Les piles horizontales, ce sont les livres lus ces derniers mois ou dernières années, qui s’entassent chez moi au-dessus des bibliothèques en attendant d’être chroniquettés et d’acquérir ainsi leur droit à l’oubli. Aujourd’hui, un duo au carré, avec deux fois deux romans, de deux romancières. Lyrisme versus prosaïsme, beauté de la tristesse versus beauté de l’insolite inattendu.

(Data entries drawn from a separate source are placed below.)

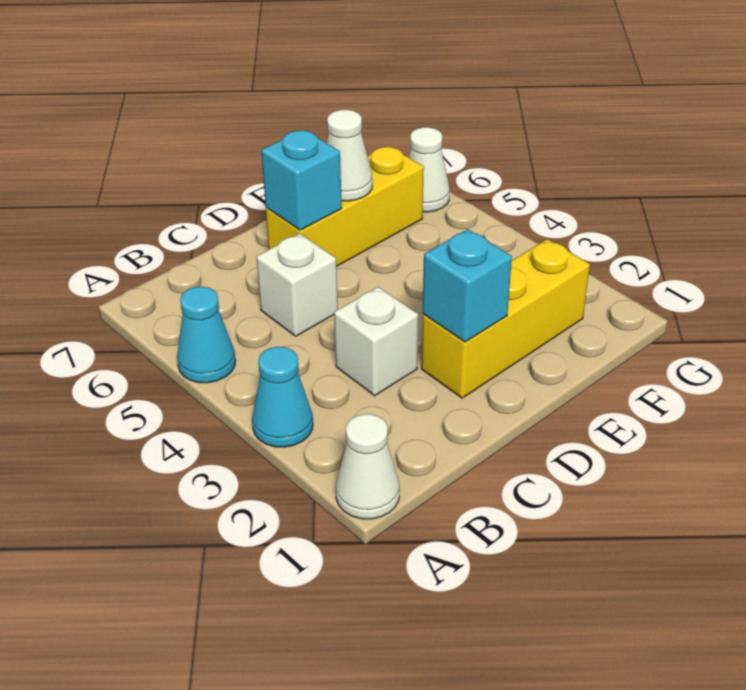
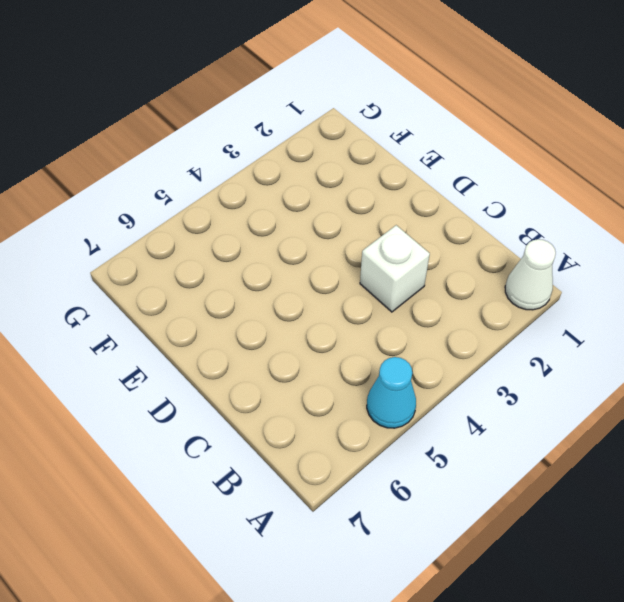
none -> cyan cone A3 level 1
none -> white brick C5 level 1

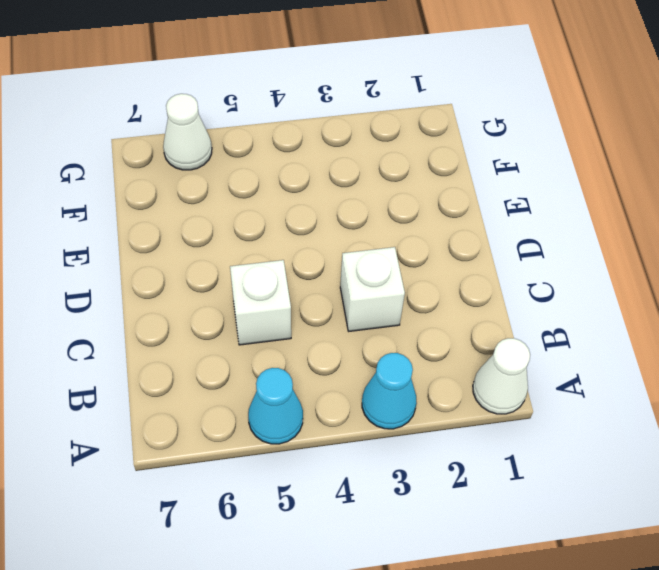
none -> yellow brick D2:F2 level 1
none -> yellow brick D6:F6 level 1

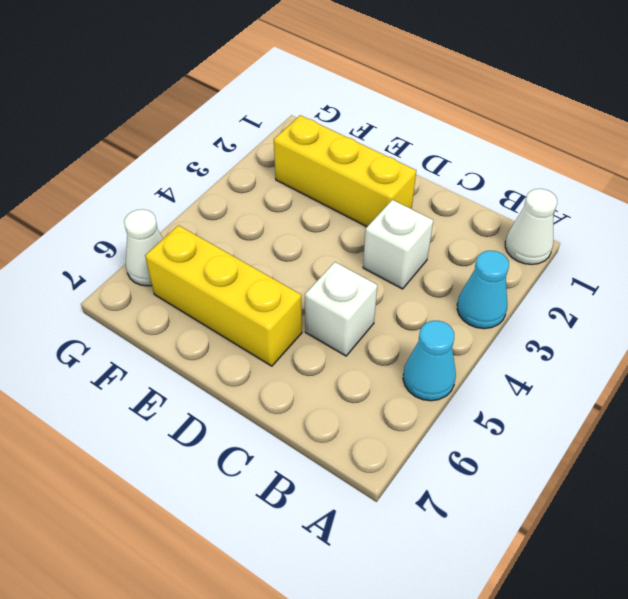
none -> cyan brick D2 level 2
none -> cyan brick D6 level 2

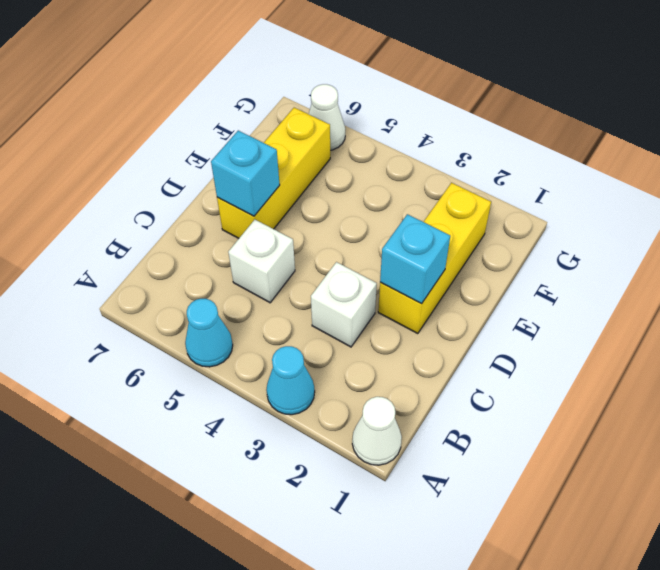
none -> white cone E6 level 2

Je l’ai sorti d’un rayonnage à Strasbourg, et la lumière de la golden hour dans laquelle je l’ai commencé s’est confondue avec celle de l’aube qui baigne la carrière dans laquelle Michelangelo vient choisir ses blocs de pierre (dans mon imaginaire, cette carrière abouche la Toscane avec le Portugal du Dieu manchot de Saramango – une même carrière pour les deux romans, seulement différemment lumineuse, plus rosée et moins peuplée, vécue de plus près dans Pietra Viva).
Traversé par la douleur et la lumière, le sculpteur est tout entier tendu vers ce qu’il a à créer, et on est, lecteur, suspendu à sa vision, à la sculpture qu’il voit déjà dans la roche, sa vie intérieure que l’on devine dans ce qu’il ôte à la pierre, une sensualité et une force poétique qui le fait cheminer aux côtés de l’enfance (un gamin un peu gênant, qui s’obstine à le coller de loin en loin) et de la folie (un compagnon-centaure qui, d’homme, se perd en rêve équin) – pour trouver son chemin d’homme.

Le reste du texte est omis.